Bryan’s Song

By Bryan Gallegos

 

I was driving home one night last week and noticed a dead deer on the side of the road just south of Killdeer. It was a sad sight.

Twice in my lifetime I’ve had the misfortunate to his one of Bambi’s kind. The first happened when I just turned 16 and I had my license for about three days.

I was driving home from a Babe Ruth baseball game. I hit my first home run that night, but that wouldn’t be the only first for me that night. It was about 10 p.m., and I was feeling pretty darn good. Out of the dark, a deer jumped in front of my car. I slammed on the brakes and swerved, but it was too late.

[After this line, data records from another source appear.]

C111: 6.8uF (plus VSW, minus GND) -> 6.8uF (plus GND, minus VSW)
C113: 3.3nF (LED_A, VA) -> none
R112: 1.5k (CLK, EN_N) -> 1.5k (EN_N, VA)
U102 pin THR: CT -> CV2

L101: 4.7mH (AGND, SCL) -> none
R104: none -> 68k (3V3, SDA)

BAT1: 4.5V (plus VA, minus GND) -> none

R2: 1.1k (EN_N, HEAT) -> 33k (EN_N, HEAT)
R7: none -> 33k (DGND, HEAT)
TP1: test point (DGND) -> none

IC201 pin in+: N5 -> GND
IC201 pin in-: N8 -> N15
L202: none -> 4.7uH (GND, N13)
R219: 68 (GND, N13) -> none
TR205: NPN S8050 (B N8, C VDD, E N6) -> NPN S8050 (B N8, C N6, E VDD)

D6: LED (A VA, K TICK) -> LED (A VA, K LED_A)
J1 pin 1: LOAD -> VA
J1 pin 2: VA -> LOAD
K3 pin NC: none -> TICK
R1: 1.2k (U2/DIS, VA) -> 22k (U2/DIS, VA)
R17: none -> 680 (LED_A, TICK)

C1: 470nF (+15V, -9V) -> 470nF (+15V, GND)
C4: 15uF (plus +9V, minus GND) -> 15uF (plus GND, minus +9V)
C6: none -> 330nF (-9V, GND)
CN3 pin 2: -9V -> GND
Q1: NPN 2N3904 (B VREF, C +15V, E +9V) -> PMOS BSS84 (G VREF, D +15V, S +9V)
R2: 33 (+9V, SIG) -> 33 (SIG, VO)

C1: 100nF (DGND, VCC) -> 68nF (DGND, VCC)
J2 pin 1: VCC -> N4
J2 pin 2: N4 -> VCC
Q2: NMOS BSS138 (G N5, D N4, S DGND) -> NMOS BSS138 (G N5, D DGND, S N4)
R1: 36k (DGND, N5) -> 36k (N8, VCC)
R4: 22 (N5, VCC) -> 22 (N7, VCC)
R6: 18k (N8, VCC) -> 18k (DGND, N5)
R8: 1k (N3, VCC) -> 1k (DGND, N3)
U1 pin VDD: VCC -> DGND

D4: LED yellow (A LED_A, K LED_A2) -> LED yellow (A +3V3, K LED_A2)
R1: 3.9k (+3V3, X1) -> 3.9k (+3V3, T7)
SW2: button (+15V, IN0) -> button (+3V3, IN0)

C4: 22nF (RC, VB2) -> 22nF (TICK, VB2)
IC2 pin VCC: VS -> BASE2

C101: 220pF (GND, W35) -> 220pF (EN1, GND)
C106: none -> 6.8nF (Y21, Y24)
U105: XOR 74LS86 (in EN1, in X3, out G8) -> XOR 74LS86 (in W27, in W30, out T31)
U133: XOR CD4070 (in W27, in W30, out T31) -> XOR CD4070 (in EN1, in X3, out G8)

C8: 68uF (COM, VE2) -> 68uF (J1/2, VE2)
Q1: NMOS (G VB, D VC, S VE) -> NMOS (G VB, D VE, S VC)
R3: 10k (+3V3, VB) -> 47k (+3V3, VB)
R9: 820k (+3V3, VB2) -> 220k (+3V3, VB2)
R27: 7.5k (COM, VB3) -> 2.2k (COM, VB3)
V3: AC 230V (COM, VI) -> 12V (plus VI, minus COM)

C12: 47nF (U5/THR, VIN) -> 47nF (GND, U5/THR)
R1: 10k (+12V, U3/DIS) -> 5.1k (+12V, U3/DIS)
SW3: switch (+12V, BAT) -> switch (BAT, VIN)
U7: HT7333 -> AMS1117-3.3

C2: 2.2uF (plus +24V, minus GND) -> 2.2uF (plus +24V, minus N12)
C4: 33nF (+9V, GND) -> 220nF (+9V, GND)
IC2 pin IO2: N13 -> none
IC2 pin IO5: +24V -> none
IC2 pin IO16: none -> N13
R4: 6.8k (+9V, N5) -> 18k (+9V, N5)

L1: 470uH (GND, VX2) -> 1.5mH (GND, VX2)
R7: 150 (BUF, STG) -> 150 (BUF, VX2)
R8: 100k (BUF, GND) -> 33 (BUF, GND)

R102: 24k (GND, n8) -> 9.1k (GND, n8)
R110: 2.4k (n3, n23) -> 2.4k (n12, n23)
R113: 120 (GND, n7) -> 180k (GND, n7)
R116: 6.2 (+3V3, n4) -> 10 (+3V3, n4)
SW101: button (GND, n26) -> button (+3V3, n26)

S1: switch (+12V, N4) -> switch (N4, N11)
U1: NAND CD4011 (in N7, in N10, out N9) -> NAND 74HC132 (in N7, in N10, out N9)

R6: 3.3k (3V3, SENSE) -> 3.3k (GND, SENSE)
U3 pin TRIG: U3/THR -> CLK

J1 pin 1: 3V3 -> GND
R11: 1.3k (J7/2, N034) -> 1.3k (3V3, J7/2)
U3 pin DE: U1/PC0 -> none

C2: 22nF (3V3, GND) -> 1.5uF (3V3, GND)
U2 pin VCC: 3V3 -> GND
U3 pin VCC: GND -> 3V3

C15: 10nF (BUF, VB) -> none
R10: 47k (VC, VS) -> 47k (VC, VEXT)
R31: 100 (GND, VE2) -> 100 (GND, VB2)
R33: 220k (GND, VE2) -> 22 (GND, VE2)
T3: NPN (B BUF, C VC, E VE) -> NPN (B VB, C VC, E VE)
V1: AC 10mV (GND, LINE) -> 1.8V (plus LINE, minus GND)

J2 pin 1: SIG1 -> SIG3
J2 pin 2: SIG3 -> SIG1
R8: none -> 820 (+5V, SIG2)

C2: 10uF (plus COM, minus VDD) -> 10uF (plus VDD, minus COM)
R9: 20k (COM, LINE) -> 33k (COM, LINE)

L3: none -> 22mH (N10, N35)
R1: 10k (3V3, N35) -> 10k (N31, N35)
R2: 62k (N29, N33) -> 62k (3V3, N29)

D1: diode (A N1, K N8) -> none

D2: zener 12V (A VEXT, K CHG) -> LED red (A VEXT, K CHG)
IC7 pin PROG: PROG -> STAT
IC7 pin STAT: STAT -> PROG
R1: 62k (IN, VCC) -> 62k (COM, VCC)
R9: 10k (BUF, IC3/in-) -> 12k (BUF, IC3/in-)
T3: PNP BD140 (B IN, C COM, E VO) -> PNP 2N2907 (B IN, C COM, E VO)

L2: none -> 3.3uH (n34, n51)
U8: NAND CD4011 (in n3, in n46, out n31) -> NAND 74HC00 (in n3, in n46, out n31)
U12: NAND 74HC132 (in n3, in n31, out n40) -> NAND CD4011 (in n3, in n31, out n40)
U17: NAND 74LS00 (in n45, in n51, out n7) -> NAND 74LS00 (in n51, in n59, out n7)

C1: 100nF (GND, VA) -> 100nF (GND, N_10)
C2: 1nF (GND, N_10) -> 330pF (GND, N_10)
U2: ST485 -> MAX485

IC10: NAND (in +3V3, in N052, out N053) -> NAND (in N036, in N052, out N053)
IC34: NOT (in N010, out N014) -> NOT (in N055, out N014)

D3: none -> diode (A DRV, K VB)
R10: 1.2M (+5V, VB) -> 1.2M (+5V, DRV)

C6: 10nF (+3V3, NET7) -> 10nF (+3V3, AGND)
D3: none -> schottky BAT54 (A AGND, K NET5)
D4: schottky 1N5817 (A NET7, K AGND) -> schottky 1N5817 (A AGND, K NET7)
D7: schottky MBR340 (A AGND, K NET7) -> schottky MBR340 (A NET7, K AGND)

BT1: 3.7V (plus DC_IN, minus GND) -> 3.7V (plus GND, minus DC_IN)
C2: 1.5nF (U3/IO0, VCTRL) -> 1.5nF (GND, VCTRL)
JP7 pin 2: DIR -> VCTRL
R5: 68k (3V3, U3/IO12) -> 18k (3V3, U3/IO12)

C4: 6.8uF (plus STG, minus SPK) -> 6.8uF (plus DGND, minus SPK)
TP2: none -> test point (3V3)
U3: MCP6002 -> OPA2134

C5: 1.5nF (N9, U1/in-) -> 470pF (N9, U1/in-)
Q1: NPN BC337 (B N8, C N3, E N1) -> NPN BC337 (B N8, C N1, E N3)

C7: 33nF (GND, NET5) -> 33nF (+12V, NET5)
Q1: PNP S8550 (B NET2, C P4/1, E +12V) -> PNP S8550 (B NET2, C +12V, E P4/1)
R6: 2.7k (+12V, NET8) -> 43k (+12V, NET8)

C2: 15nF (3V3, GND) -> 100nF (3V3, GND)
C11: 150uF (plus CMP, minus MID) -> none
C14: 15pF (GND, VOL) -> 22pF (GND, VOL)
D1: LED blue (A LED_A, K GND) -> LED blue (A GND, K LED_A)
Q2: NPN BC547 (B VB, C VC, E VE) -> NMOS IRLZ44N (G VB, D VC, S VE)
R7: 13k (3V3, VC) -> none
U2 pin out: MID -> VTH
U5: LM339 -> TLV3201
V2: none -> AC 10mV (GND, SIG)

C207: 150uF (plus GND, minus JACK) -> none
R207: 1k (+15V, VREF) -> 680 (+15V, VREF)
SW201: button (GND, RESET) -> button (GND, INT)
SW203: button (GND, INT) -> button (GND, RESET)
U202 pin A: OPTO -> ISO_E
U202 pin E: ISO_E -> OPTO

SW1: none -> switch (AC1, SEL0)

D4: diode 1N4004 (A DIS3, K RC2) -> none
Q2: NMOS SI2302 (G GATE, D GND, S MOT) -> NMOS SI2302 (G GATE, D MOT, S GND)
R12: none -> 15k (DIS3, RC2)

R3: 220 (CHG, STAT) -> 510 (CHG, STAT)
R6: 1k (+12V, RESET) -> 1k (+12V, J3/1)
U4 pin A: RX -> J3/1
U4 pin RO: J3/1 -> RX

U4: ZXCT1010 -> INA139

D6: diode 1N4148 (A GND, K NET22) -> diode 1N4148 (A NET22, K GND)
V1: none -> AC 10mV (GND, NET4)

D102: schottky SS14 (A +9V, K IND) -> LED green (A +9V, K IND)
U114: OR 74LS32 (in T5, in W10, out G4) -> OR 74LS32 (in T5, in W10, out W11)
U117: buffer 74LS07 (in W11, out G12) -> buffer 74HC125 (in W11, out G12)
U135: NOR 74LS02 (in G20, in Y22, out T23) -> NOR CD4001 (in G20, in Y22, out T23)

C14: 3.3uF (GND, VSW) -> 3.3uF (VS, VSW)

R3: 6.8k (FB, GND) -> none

Another time, I was working in Colorado. I was traveling about 15 miles per hour on a road that meandered through some hilly terrain. A deer leaped off the side of a hill and tried to jump over my vehicle. The deer landed on the hood of my pickup, did a summersault off the vehicle and landed on his feet. He scampered away, looking back with a “Where did you get your license” kind of look.

So when I saw that carcass the other night, it made me sad.

But motorist need to realize that Bambi and company are out there. Motorists are reminded to watch for deer along the roadways this time of the year. Juvenile animals are dispersing from their home ranges.

We are in the peak period for deer-vehicle accidents. Slow down and exercise caution after dark to reduce the likelihood of encounters with deer along the road. Most of the accidents with wildlife along the roadway happen at dawn and dusk. That is when deer are most often moving around.

According to reports, motorists should be aware of warning signs that signal deer are in the area. When you see on deer cross the road, look for a second or third deer to follow. Also, pay attention on roadways posed with Deer Crossing Area cautions signs.

Sometimes, however, deer-vehicle accidents are unavoidable. If this happens, and you are uninjured and you vehicle is the only property damage, you don’t have to call law enforcement. Deer-vehicle accidents that involve personal injury or other property damage must be reported.

A permit is required to take parts or the whole carcass of a road-killed deer. Permits are free and available from game wardens and local law enforcement officers.

Here are some precautions to minimize chances of injury or property damage in a deer-vehicle accident.

Always wear your seat belt.

Don’t swerve or take the ditch to avoid hitting a der. Try to brake as much as possible and stay on the road. Don’t lose control of your vehicle or slam into something else to miss the deer. You risk less injury by hitting the deer.

If you spot deer ahead, slow down immediately and honk your horn.

And don’t be distracted by reliving your first home run while you are driving home from a baseball game.